11.4.10 Sortal Constraints

Another obvious constraint on resolving pronouns is of semantic nature.

Another obvious constraint on resolving pronouns is of semantic nature. The English pronouns ``he'' and ``him'' refer to male objects, ``she'' and ``her'' to female objects, and ``it'' normally to non-human objects. Our basic implementation ignores these kinds of sortal constraints, and happily identifies ``John'' as an antecedent for the pronoun ``she'':

> John walks. She smokes.
 
 
1 drs([A],[smoke(A),female(A),walk(A),A=john])
1 exists(A,smoke(A) & (female(A) & (walk(A) & A=john))
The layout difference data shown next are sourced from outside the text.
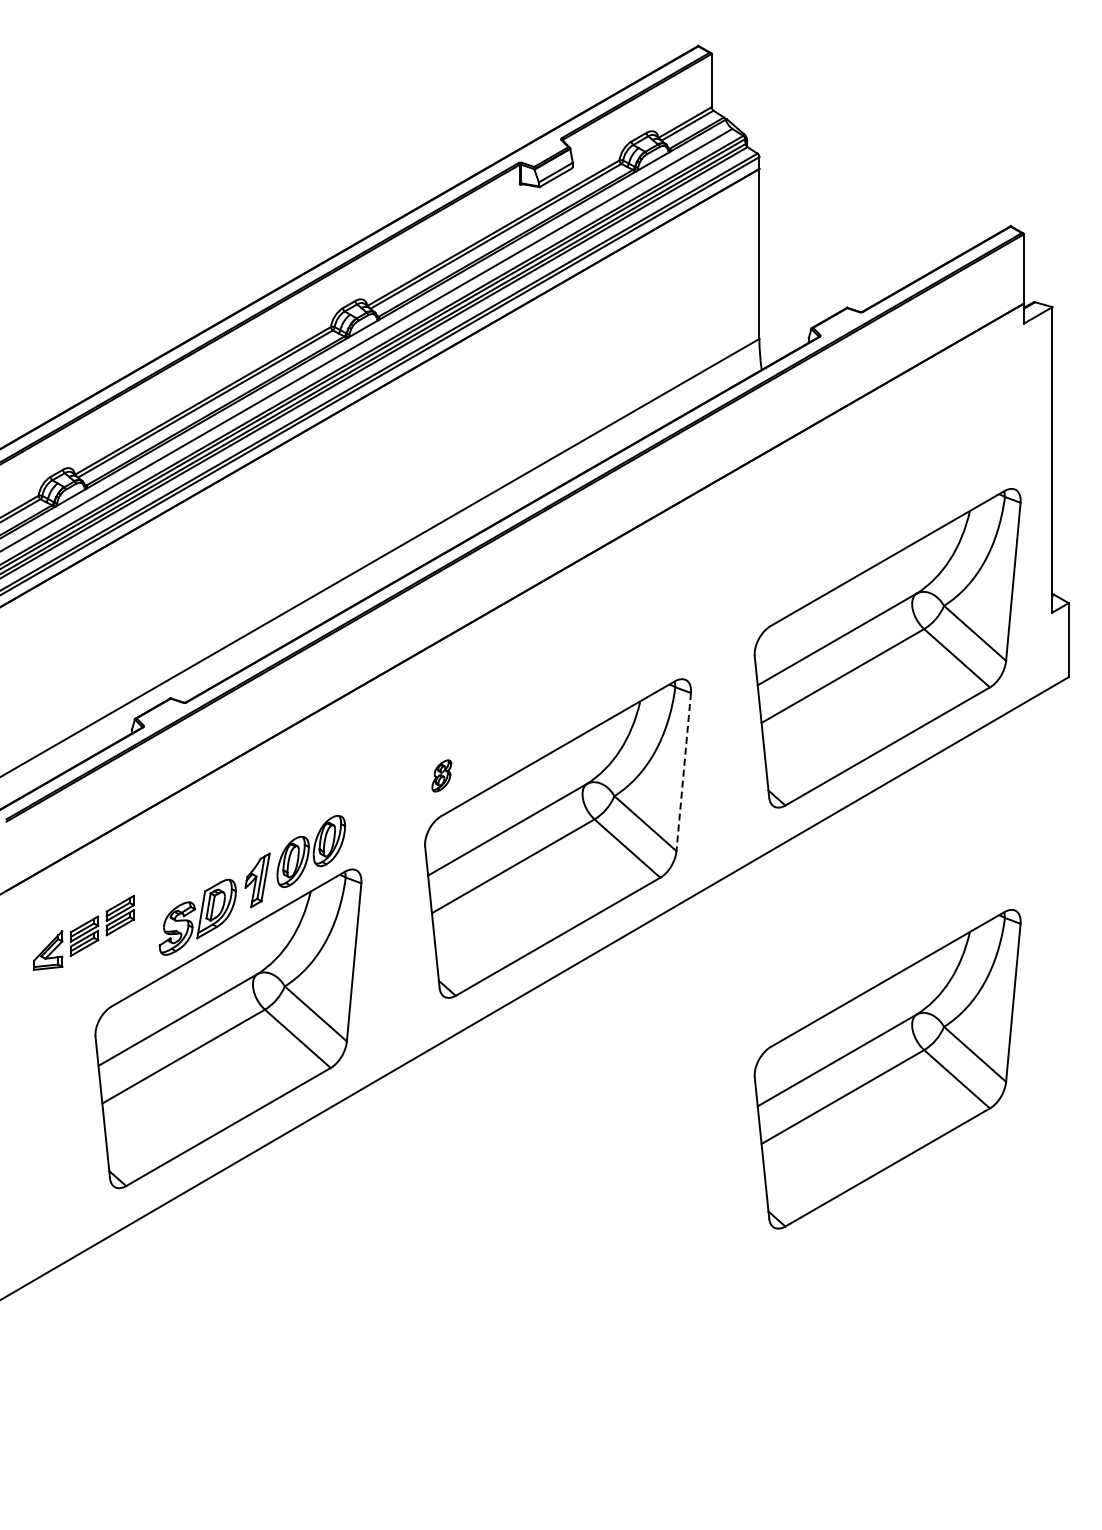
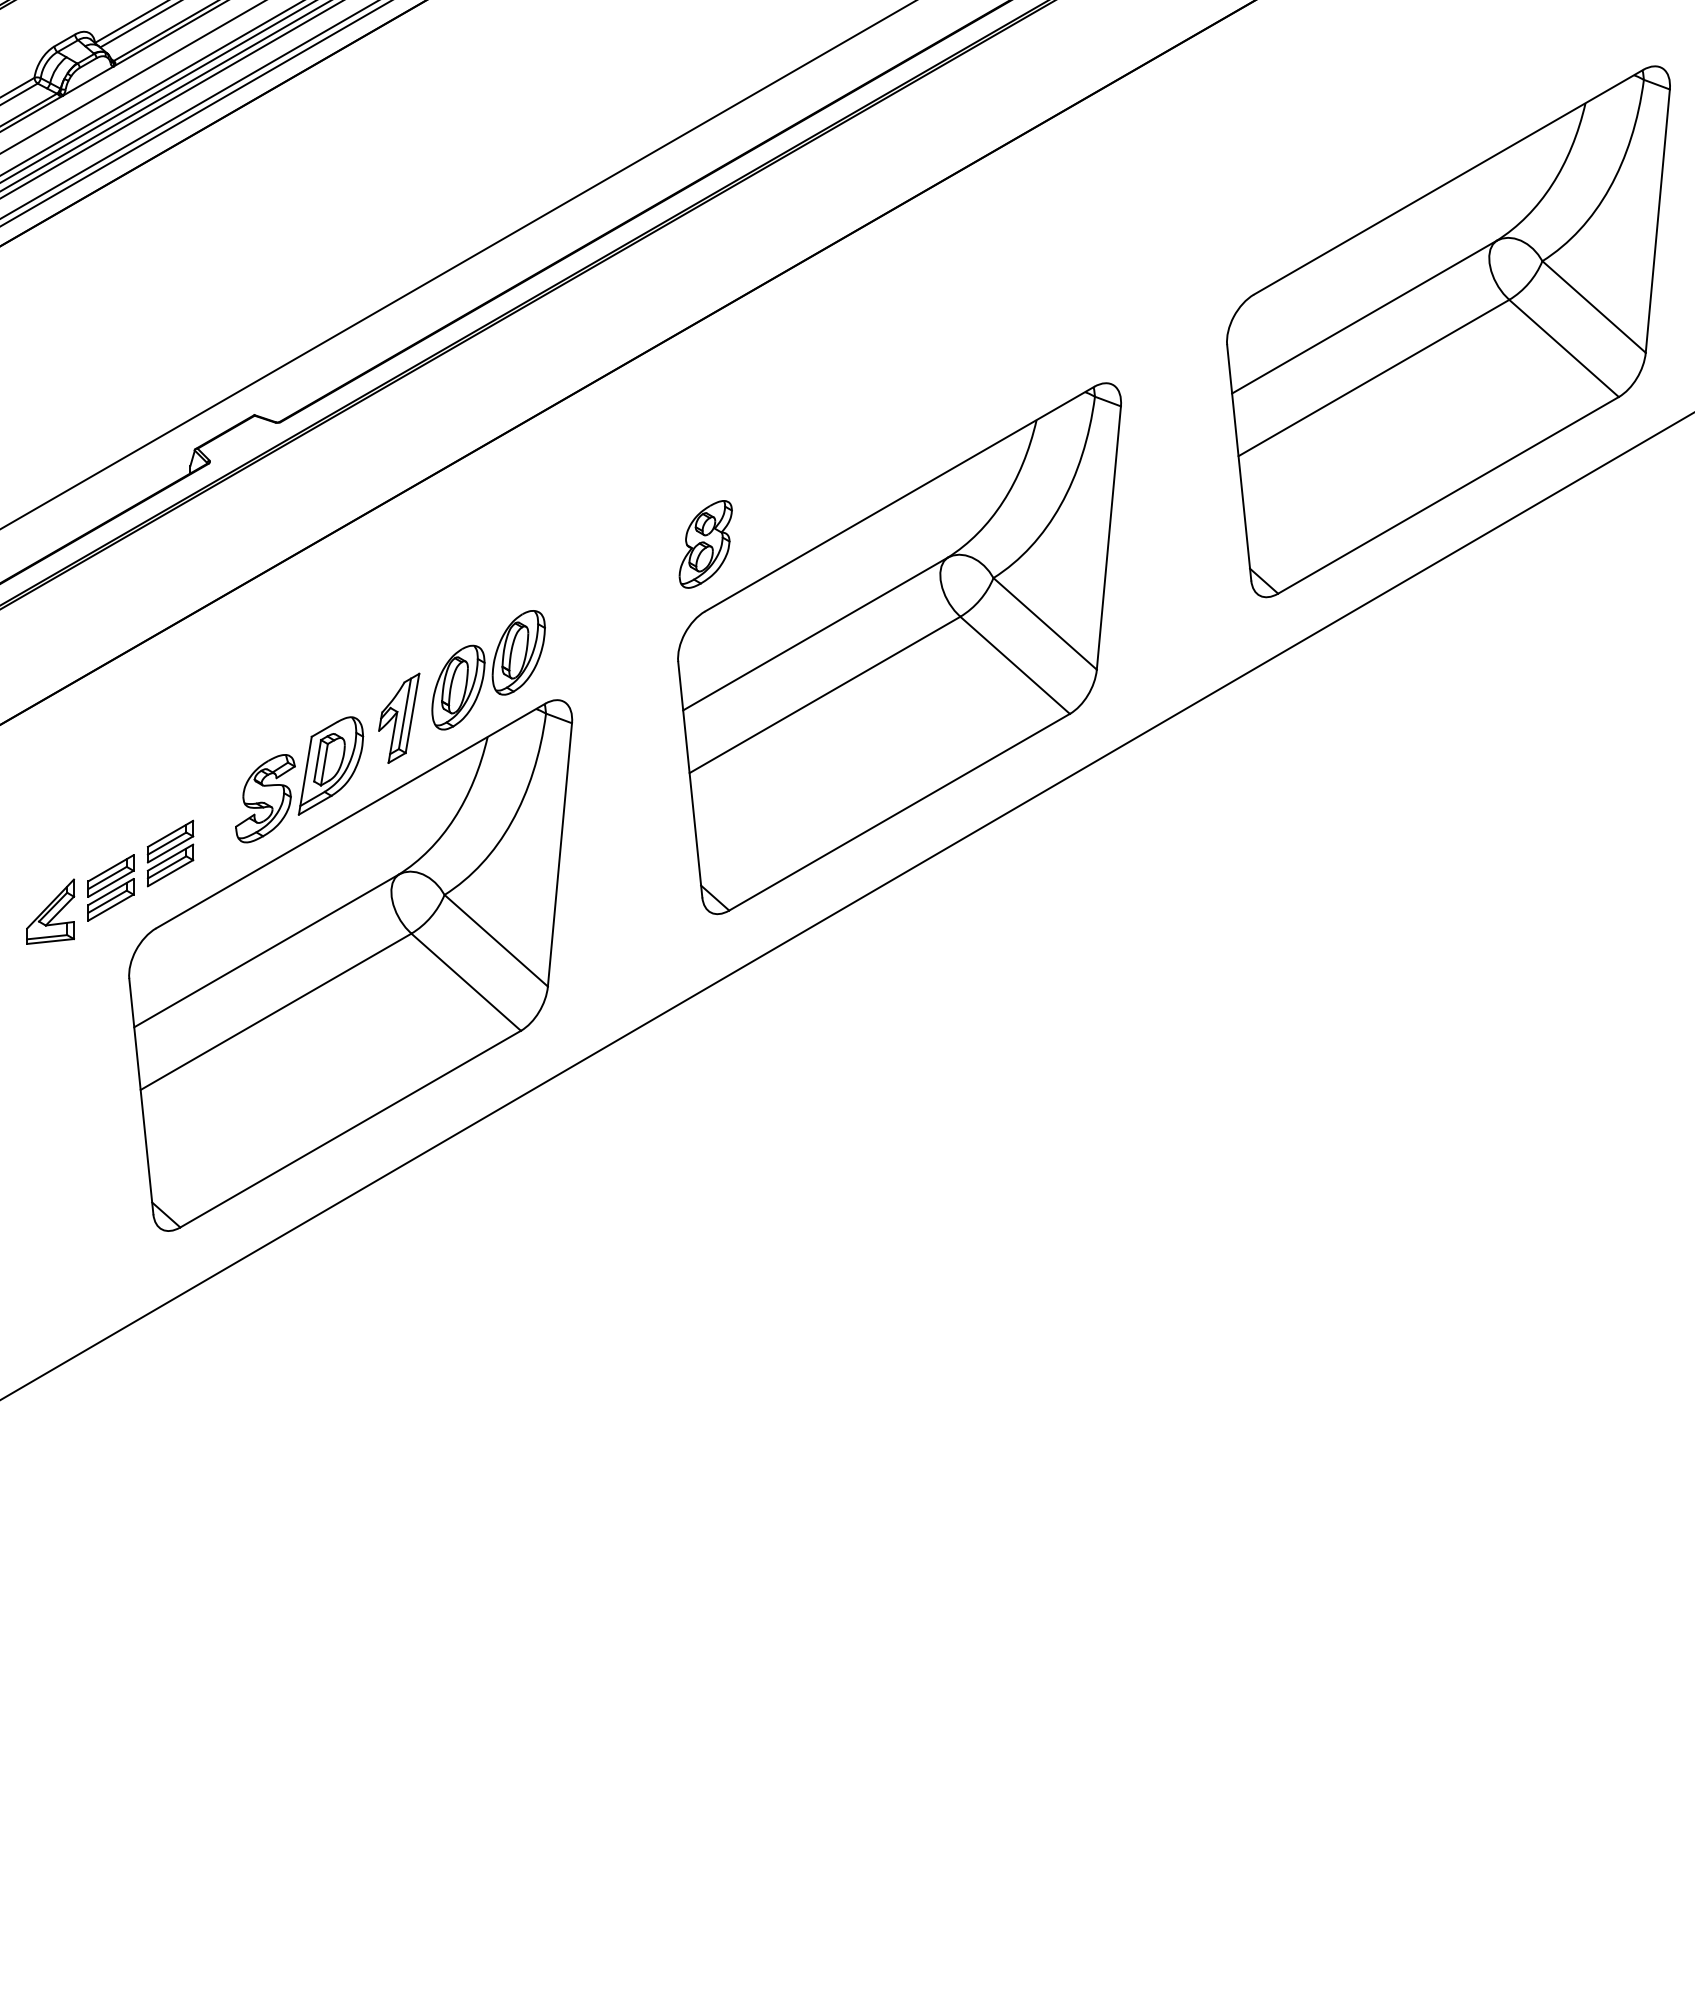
line: (683, 772) -> (1108, 538), dashed -> solid
part: (441, 775) -> (705, 543), size x1.67
part: (83, 932) -> (109, 881), moved
part: (887, 1069) -> (1448, 1033), removed

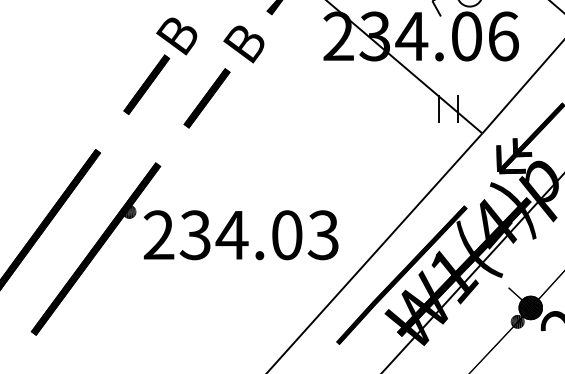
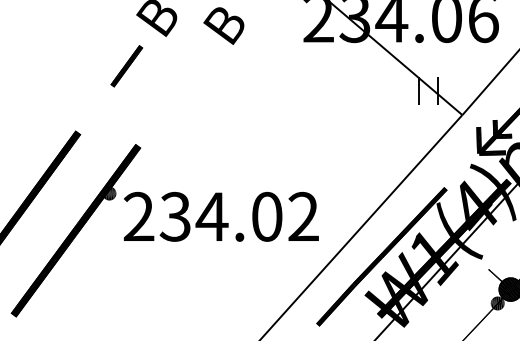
part: (146, 84) -> (126, 66), size x0.7
part: (206, 98) -> (186, 80), removed
text: (322, 235) -> (302, 217), 234.03 -> 234.02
As our computer program doesn't have any information as to which John is male or female, it won't stumble over the fact that we refer to ``John'' with the pronoun ``she''. So what would be a good way of introducing these sortal constraints in our DRT implementation?

First of all we need the sortal information of the pronoun at our disposal. Actually, this information is already present in the DRS, as we have specified this in the lexicon. For the example above, the pronoun ``she'' introduced the DRS-condition female(A).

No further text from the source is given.